Under Chief Executive Frans van Houten, the Dutch company is reinventing itself after its TV, audio and video businesses struggled for years to compete with low-cost Asian rivals and prompted a spate of profit warnings at the firm. It has sold off its television business, cut more than 5,000 jobs and concentrated on growing its healthcare products.
Now Philips - which started out 120 years ago as a pioneer in electric lighting - wants to narrow its focus in that area too, to large, complex lighting systems rather than light-emitting diodes (LEDs), under pressure from a severe price war.
The market for LEDs is booming as the world switches from incandescent light bulbs, now banned in most places, to more efficient and durable lights. But a price war for LED bulbs is hurting profits, leaving Philips and German rival Osram - spun off from its parent company Siemens last July - scrambling to develop new technology and seek out new market segments.
By spinning off its Lumileds and its automotive lighting businesses - which had combined sales of 1.4 billion euros ($1.9 billion) last year - Philips said the unit would be better placed to compete for new business from outside customers who currently regard the Philips group as a competitor.
It also said it would look for outside equity or debt investors into the new business to help it expand its capacity, with an initial public offering one of the options.
“As a strong standalone company they will have increased flexibility to attract investments and customers to accelerate growth and to exploit scale,” van Houten, who took the helm of the group in 2011, said in a telephone briefing.
Analysts said it was a smart move that would make Philips a more manageable and profitable business.
“It is definitely positive. It’s a logical step in the strategy and will shore up their earnings quality,” said Volker Stoll of Landesbank Baden-Wuerttemberg, adding that Philips appeared to be preparing the unit for an eventual sale.
“The margins will get lifted and the return on capital expenditure will also increase,” he said. “It’s good news as this issues was looming for quite some time.”
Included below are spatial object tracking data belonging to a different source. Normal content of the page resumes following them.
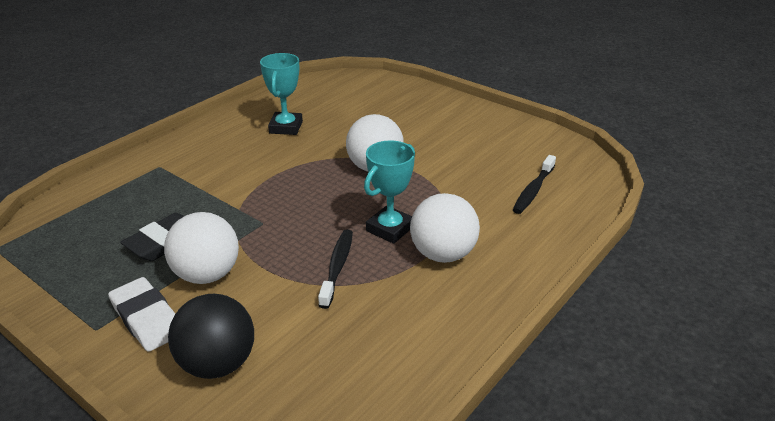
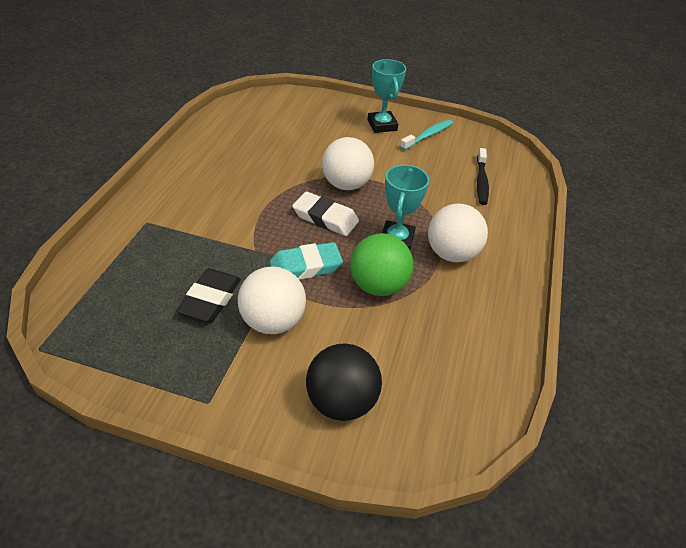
camera: 25 degrees left, 10 degrees up
(147, 319) = (249, 378): white eraser -> white eraser (325, 218)
(276, 233) = (305, 266): none -> turquoise eraser
(286, 127) = (240, 158): turquoise trophy -> turquoise trophy (382, 125)
(337, 267) = (378, 286): black toothbrush -> green ball
(502, 136) = (428, 135): none -> turquoise toothbrush

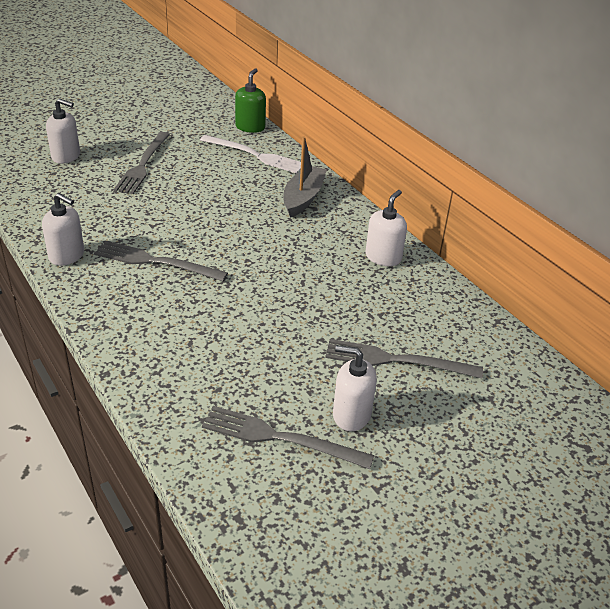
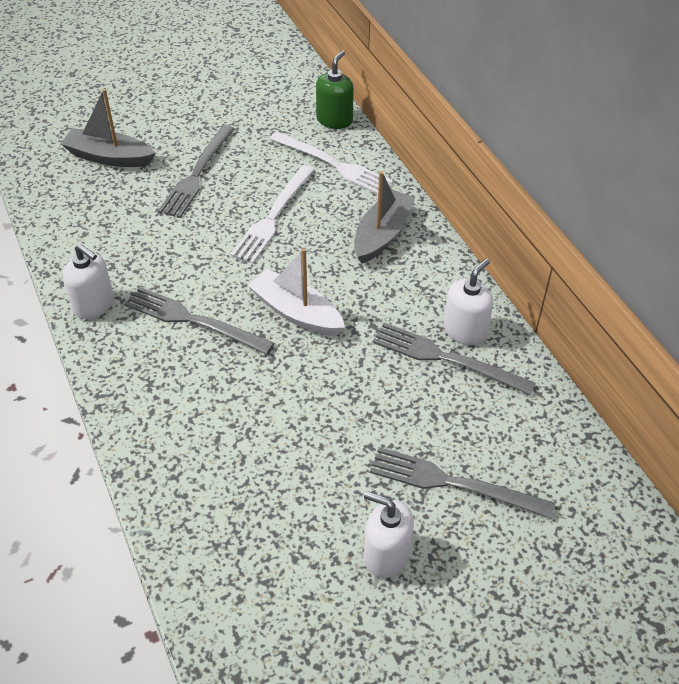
camera: 10 degrees right, 10 degrees up
(66, 156) = (109, 157): white soap dispenser -> grey boat
(211, 190) = (273, 216): none -> white fork
(242, 252) = (296, 312): none -> white boat
(280, 438) = (300, 579): grey fork -> grey fork (446, 358)

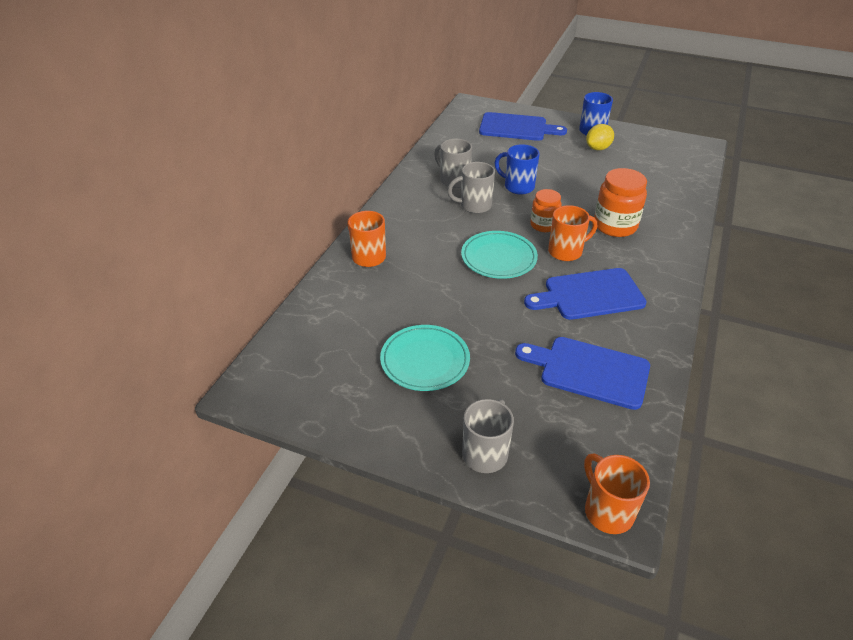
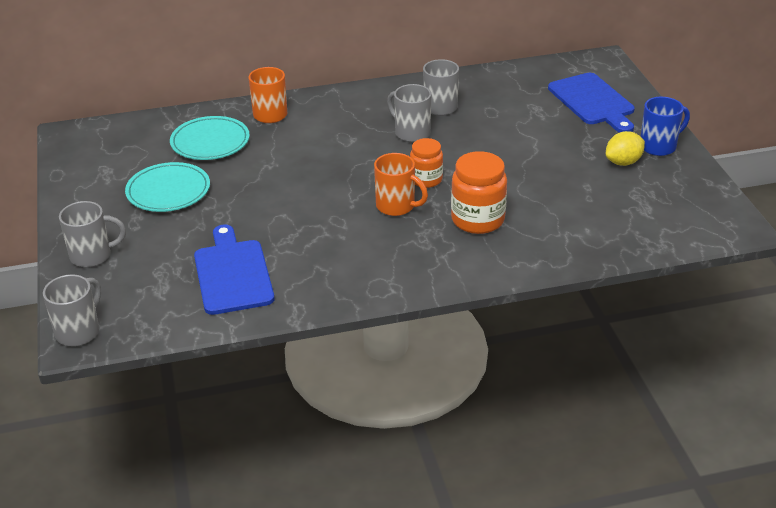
camera: 55 degrees right, 5 degrees down
(498, 258) = (343, 175): turquoise plate -> turquoise plate (210, 142)
(518, 186) = (476, 143): blue mug -> none
(589, 295) = (341, 240): blue cutting board -> none
(598, 148) = (623, 162): yellow lemon -> yellow lemon turned 45 degrees counterclockwise
(607, 511) = (79, 331): orange mug -> grey mug

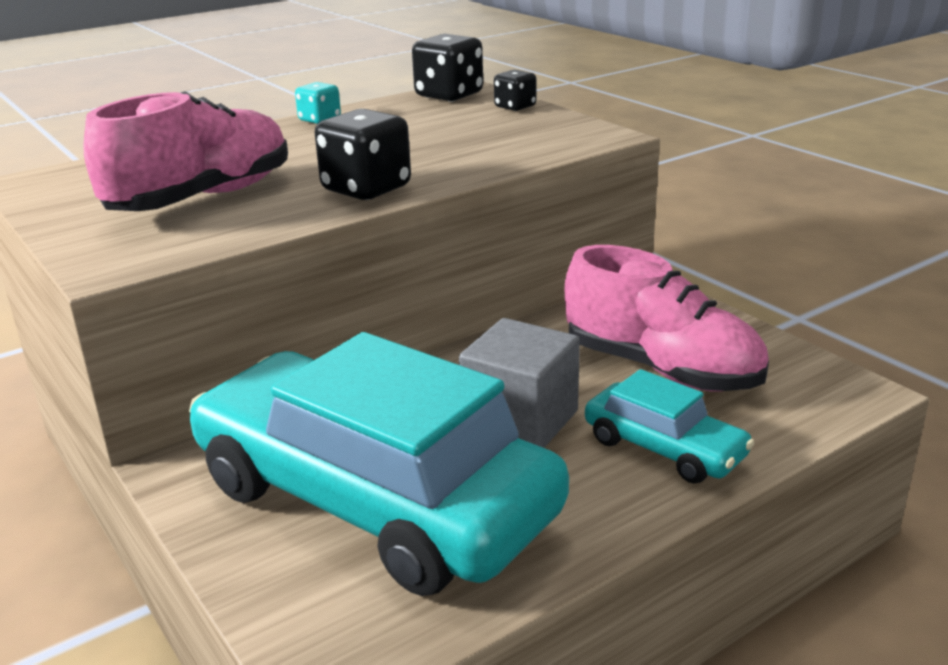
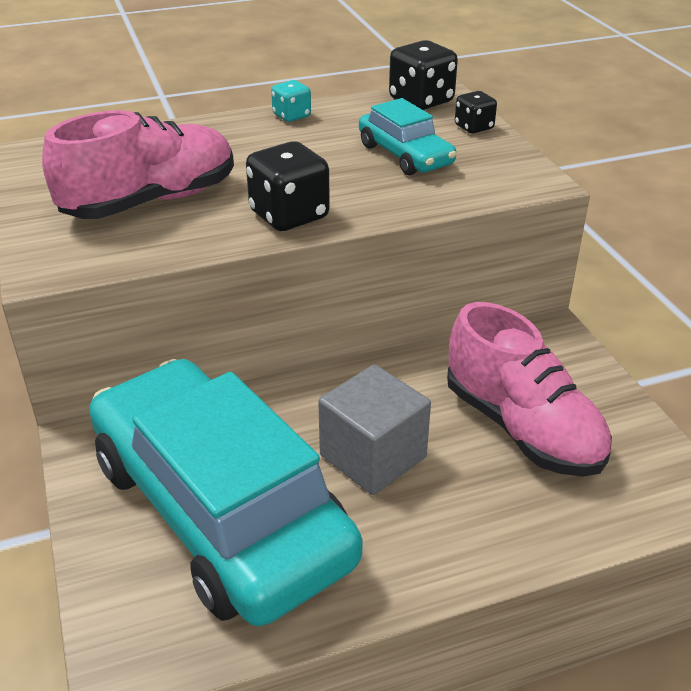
camera: 15 degrees right, 10 degrees up
(664, 448) = (484, 516): turquoise car -> turquoise car (405, 155)

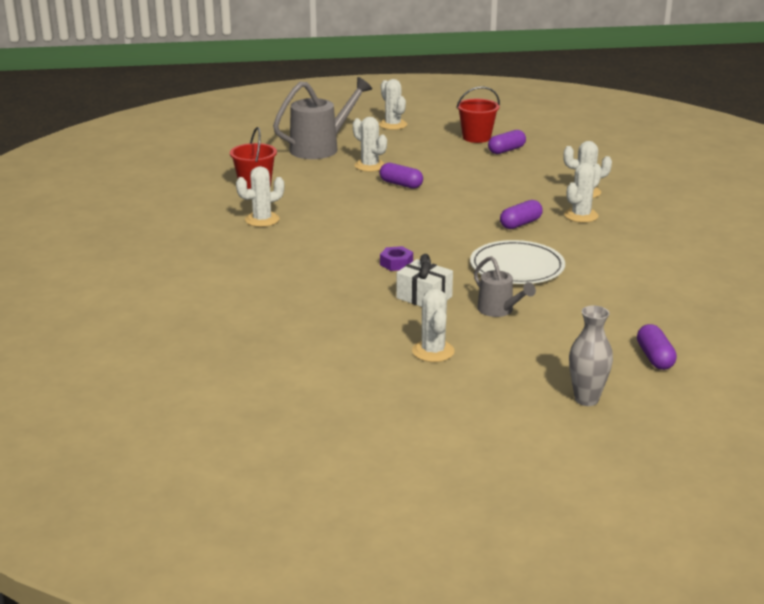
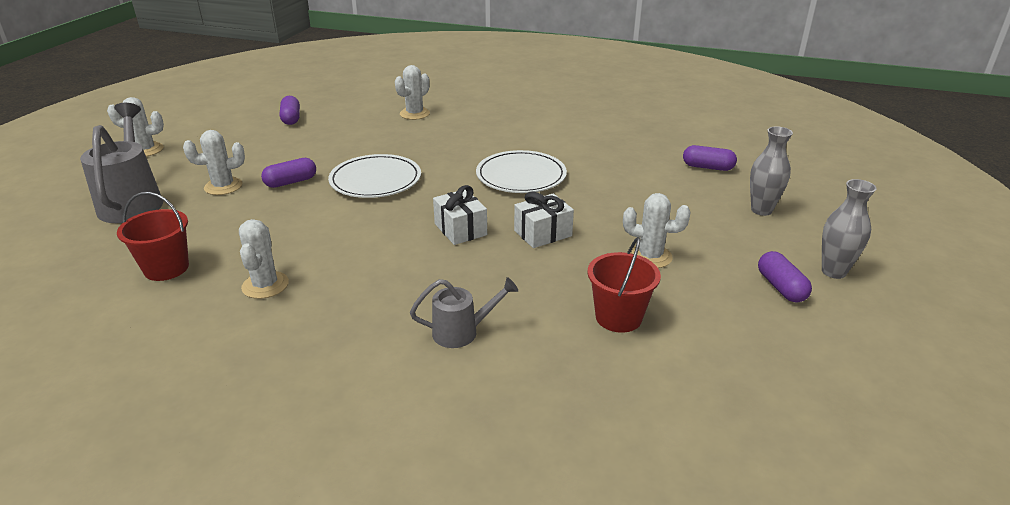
camera: 65 degrees left, 5 degrees up
(396, 263) = (460, 229): purple nut -> white gift
(439, 212) = (375, 180): none -> white plate
(476, 137) = (244, 122): red bucket -> red bucket (618, 317)
(496, 450) = (833, 272): none -> grey vase
(499, 310) = (594, 205): grey watering can -> grey watering can (462, 332)
(520, 224) = (442, 152): purple capsule -> purple capsule (781, 287)
(581, 215) = (455, 127): white cactus -> none

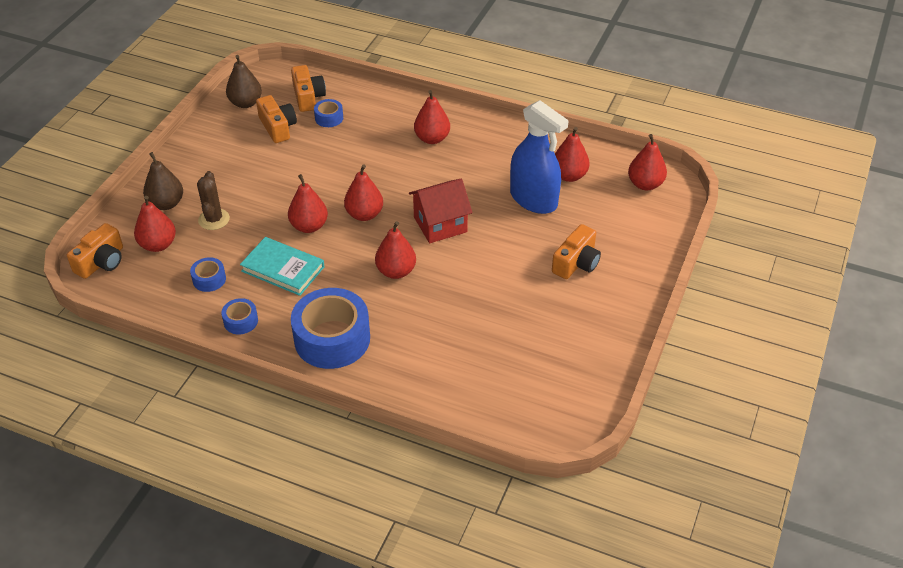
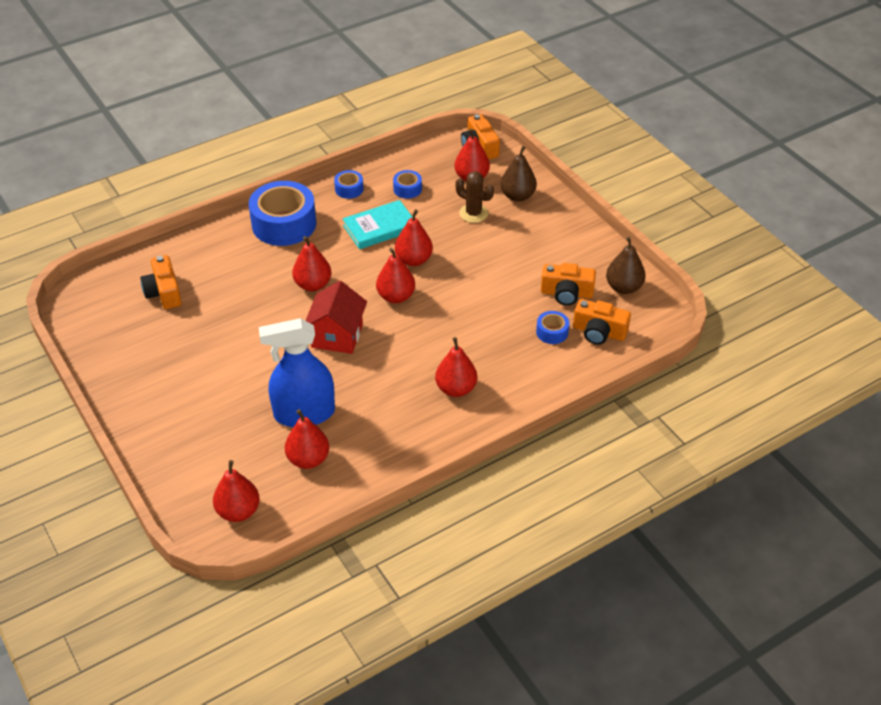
camera: 125 degrees right, 0 degrees up
(576, 263) = (204, 396): orange camera -> orange camera (164, 292)

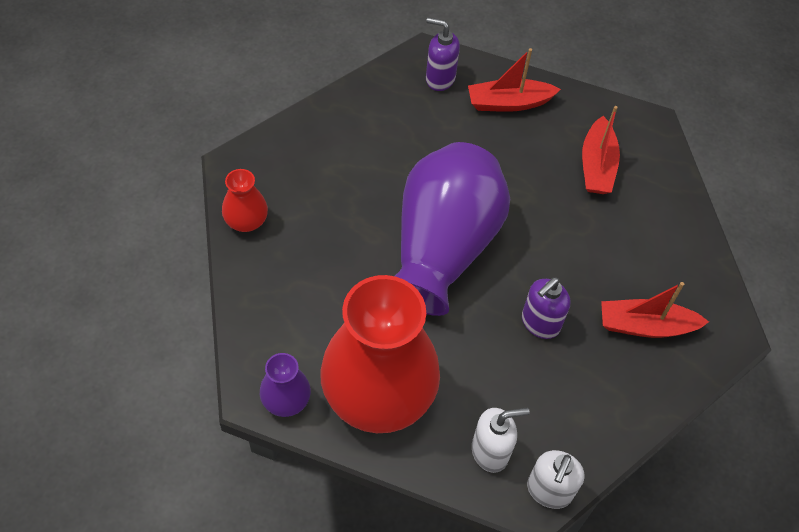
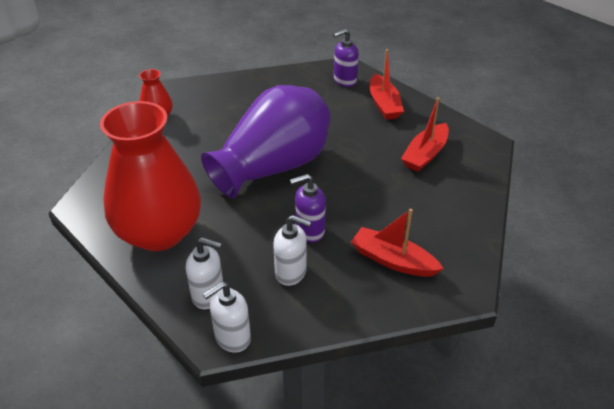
camera: 30 degrees right, 15 degrees down
(286, 400) = (97, 214): purple vase -> none
(440, 79) = (344, 81): purple soap dispenser -> purple soap dispenser turned 75 degrees counterclockwise
(508, 103) = (384, 104): red boat -> red boat turned 120 degrees counterclockwise
(555, 385) = (291, 272): none -> white soap dispenser

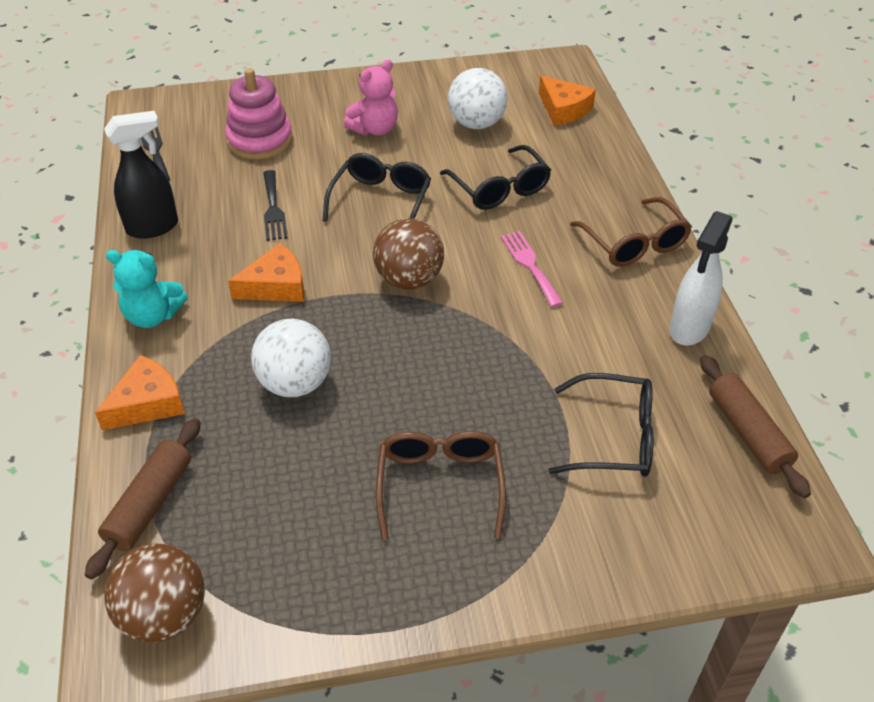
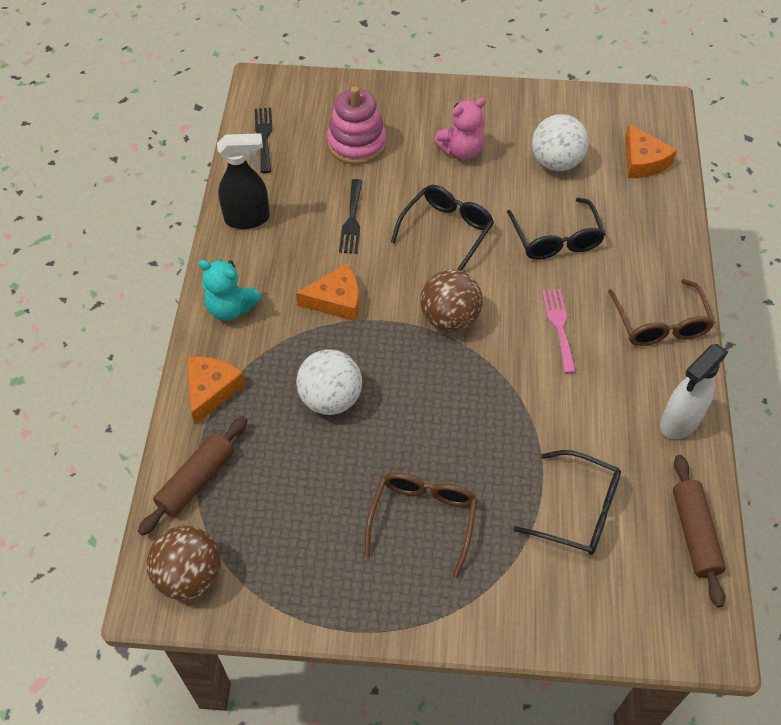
camera: 15 degrees right, 10 degrees up
(147, 403) = (211, 389): orange cheese -> orange cheese turned 45 degrees counterclockwise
Osram, which analysts say is weaker than Philips’s new division in the field of LED lighting, has performed strongly since being spun off. Its shares have gained nearly 50 percent during a period when the German mid-cap index rose only 21 percent.
Shares in Philips were up 3.2 percent by 1222 GMT after the announcement.
The company did not give a valuation for the new business, but ING analyst Robin van de Broek estimated it could be worth about 2 billion euros, based on the fact that Osram trades at a multiple of 0.7 times price/share and Epistar, a Taiwanese rival which is more focused on LED manufacture, at 3.6 times price/share. The as yet unnamed new business will combine elements resembling each of the two companies.
The spun-off lighting business will make components such as bulbs, auto headlights and high-powered LED lamps. It will count BMW, Volkswagen (VOWG_p.DE) and the latter’s Audi marque among its automotive clients.
Some analysts say LED car headlights, with their promise of higher premiums for the manufacturer, better fuel efficiency and more natural illumination of the road, are the next frontier for LED lighting technology.
Philips said the spin-off of the subsidiary, in which it could envisage holding a minority stake, should be completed by the first half of 2015, and cost Philips 30 million euros.
Philips’s remaining lighting unit - which provides large lighting systems and services as well as light fittings and lamps for the professional and consumer markets - will be a major customer of the separate company.
The new business, which will be headed by Lumileds chief executive Pierre-Yves Lesaicherre, will also continue to collaborate with Philips lighting on research and development.